Bombast von Hohenheim was a Swabian noble family from the 12th century, named for their seat, Hohenheim Castle, which they held as a fief from the Counts of Württemberg. Their coat of arms was blazoned Or on a bend azure three roundels argent.

The first mention of the family is in 1120, when one Egilolf von Hohenheim made a donation to Hirsau Abbey. One Cunradus de Hohenheim miles cognomine Bambast ("Conrad von Hohenheim, knight, also called Bambast) is mentioned in 1270 (donation to Herrenalb Abbey). But the von Hohenheim did not regularly use the byname Bombast until the time of Hans Bombast von Hohenheim (attested between 1342 and 1404).

Bambast (or bambest, bamst) is recorded as a Central German field name (of a wooded area) but the name Bombast has in modern times also been associated with "cotton", etymologized as German Baumbast (properly "the fibrous layer of a tree's bark").

The castle was sold by Hans Bombast von Hohenheim in 1406, but the family continued to use the von Hohenheim name in the 15th and 16th centuries.

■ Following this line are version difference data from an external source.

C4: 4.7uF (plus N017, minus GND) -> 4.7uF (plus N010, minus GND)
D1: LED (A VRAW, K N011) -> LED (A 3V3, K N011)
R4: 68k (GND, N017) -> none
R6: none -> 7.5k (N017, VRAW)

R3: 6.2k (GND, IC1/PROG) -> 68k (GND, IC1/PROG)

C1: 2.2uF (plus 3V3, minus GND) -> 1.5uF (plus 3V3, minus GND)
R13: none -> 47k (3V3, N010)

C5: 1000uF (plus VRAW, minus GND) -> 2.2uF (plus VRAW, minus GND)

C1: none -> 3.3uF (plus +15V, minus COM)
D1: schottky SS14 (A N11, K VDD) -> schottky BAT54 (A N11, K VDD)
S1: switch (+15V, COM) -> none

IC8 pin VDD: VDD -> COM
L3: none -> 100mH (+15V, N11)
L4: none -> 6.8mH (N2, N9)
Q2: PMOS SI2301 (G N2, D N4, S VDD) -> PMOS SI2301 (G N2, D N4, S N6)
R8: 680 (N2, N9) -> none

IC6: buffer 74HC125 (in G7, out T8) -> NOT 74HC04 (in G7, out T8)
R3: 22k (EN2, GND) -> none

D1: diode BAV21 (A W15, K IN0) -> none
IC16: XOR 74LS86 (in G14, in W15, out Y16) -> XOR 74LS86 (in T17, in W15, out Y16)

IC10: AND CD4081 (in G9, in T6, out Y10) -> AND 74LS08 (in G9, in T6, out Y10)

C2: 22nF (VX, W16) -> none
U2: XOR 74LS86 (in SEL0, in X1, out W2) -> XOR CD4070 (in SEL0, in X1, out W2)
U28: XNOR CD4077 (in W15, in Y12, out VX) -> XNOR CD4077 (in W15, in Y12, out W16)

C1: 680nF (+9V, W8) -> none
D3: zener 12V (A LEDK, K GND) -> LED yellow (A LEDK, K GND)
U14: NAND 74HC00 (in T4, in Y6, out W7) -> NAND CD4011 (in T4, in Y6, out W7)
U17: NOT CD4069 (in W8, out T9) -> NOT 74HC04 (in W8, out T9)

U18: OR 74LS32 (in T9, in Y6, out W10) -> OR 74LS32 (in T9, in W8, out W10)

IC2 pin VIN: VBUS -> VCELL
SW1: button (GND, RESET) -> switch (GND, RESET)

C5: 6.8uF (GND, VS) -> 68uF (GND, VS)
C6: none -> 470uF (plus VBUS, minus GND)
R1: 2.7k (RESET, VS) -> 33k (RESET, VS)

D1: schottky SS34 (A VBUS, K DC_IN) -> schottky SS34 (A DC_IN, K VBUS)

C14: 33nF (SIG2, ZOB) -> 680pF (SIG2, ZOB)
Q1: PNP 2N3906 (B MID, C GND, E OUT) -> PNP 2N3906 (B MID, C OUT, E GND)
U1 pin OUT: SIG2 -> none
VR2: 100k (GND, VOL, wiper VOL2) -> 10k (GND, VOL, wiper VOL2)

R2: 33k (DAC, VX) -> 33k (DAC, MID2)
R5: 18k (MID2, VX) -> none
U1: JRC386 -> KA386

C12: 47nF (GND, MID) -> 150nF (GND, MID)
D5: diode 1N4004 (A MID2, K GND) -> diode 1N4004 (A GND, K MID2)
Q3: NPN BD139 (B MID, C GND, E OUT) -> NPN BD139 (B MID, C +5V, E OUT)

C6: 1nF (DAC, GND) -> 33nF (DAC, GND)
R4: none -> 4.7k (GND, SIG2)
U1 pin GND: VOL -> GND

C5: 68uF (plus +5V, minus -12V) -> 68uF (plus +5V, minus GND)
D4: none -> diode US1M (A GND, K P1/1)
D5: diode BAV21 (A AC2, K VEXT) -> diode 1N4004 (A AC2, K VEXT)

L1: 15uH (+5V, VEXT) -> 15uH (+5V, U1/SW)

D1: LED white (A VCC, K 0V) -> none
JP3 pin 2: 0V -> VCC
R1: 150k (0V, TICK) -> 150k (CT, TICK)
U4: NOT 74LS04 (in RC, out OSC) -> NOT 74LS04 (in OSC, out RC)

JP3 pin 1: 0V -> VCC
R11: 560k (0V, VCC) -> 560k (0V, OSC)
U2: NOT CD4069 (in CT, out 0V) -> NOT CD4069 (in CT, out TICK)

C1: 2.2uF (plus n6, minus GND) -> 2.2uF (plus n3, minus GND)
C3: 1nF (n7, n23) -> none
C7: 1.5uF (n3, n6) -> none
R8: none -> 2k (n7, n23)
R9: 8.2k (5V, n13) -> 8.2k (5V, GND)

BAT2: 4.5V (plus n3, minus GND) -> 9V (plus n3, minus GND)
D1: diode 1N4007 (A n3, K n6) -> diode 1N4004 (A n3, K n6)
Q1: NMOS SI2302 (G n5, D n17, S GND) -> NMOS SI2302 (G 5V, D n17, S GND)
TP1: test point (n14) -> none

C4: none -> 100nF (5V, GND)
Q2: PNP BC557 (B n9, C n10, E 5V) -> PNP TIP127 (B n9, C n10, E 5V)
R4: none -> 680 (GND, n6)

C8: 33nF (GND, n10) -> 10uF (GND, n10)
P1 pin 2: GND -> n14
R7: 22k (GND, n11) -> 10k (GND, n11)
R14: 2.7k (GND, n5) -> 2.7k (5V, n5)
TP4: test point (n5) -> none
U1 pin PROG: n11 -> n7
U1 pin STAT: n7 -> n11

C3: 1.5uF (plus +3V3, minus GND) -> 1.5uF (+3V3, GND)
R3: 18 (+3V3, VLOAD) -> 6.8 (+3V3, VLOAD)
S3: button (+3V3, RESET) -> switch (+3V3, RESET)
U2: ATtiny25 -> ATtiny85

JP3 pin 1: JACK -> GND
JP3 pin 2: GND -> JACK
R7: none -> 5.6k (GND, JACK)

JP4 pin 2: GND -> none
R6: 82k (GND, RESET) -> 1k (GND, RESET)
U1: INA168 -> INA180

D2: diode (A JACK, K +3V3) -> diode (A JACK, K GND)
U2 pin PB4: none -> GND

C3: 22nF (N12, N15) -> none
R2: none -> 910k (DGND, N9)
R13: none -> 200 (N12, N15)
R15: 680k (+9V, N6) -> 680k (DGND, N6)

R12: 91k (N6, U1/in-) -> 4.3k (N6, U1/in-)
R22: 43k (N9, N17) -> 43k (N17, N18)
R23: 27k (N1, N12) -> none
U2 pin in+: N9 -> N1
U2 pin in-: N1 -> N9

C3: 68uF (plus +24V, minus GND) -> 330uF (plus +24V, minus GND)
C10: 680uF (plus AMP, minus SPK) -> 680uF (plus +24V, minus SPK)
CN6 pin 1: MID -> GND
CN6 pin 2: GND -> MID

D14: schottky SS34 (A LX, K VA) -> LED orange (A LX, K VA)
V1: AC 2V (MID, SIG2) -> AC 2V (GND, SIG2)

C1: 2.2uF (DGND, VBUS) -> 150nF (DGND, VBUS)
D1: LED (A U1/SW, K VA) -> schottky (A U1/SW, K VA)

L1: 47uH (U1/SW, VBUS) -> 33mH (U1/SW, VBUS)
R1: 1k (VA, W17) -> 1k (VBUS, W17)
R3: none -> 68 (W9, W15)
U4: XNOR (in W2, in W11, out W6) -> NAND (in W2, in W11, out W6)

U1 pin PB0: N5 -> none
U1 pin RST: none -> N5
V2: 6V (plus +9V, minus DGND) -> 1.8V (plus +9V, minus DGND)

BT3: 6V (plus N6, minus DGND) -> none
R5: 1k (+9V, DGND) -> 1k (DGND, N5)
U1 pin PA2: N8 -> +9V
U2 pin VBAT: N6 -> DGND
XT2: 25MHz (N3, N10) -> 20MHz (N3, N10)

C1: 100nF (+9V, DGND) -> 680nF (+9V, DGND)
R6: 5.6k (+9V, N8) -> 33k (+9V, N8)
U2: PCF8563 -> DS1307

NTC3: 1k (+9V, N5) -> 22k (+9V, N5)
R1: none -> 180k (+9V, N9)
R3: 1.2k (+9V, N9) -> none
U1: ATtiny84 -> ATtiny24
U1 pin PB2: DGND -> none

One Georg Bombast von Hohenheim (1453–1499) is mentioned in 1462 as commander of the Order of Saint John in Rohrdorf. He accompanied Count Eberhard V on his pilgrimage to Jerusalem. This Georg Bombast von Hohenheim has been suggested as the possible biological father of Wilhelm Bombast von Hohenheim (d. 1534), the father of Paracelsus (Theophrastus von Hohenheim) (1493–1541). The name Paracelsus itself is most likely a latinization of "Hohenheim" (and not, as has frequently been alleged, a reference to Aulus Cornelius Celsus).

Georg Bombast von Hohenheim (d. 1566), a nephew of Georg (d. 1499), also had a career in the Order of Saint John, and became grand prior of Germany. With his death in 1566, the male line of the family was extinct. Georg was survived by his sister, Anna Bombastin von Hohenheim (d. 1574), the third wife of Ernest, Margrave of Baden-Durlach.

The name and coat of arms was restored by Charles Eugene, Duke of Württemberg for his mistress Franziska von Bernerdin in 1774 along with the title of imperial countess.

The family name long antedates the modern use of the term "bombastic" with its negative connotations, which has a different etymological origin.